The nominee to serve as South Korea’s top education official vowed to promote equality in education and monitor the increasingly competitive educational system here during his parliamentary confirmation hearing Thursday.
Kim Sang-kon, the former education superintendent of Gyeonggi Province, told a panel of lawmakers that he would bring about “equal opportunities for all students” in education and get rid of the sense of privilege and excessive competition entrenched in the country’s education system.
Education Minister-nominee Kim Sang-kon answers lawmakers` questions during a confirmation hearing of the National Assembly`s education committee in Seoul on Thursday. (Yonhap)
“Our education system is in need of a fundamental fix. But the pace and manner of changing it should be determined, with consideration of public opinions,” Kim said in an opening remark. “As the saying goes, education requires 100 years of planning; prudence and patience is required for education reform.”
Amid ongoing controversy over elite private schools, Kim reaffirmed that he will make sure to address the current hierarchical system among schools to curb excessive competition
Opposition lawmakers grilled the nominee on allegations of ethical lapses, including suspicions of academic plagiarism.
“Kim is under suspicion of plagiarizing his Ph.D. dissertation and repeatedly publishing same papers by only changing a few parts,” Rep. Lee Eun-jae of the centrist People’s Party said.
Kim categorically denied suspicions, saying that he was following the Korea Research Foundation’s demand to publish several of his papers and that the Seoul National University Committee on Research Integrity had concluded he did not commit plagiarism.
“I did not plagiarize. I am speaking out of my conscience as a scholar,” Kim said.
He went on to say that he would consider resignation, if his claim turns out to be untrue.

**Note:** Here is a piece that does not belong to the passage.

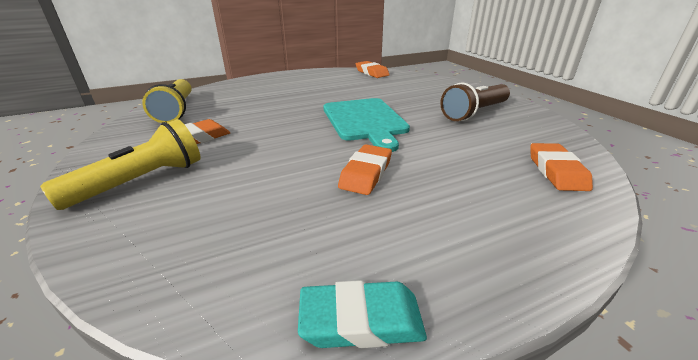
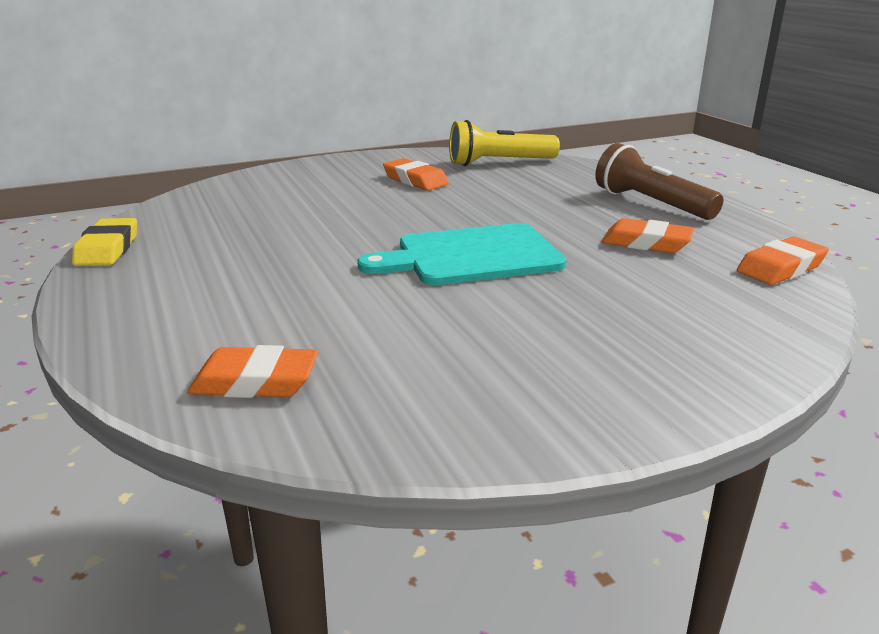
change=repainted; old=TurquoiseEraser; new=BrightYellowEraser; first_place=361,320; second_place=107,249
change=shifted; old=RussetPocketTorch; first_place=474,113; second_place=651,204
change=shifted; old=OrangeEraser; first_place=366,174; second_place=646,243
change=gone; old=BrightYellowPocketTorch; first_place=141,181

In a statement last week, the main opposition party called Kim and two other nominees for chiefs of the defense and labor ministries the “unfit trio,” heralding a tough road ahead for the nominees.
Kim also faces criticism for his pro-North Korea ideological leaning. In 2005, Kim argued for the withdrawal of the US Forces Korea and the end of the Korea-US alliance when he was a professor of Hanshin University.
The parliamentary panel will submit a report on the hearing to a plenary session. Kim’s appointment does not require a parliamentary vote.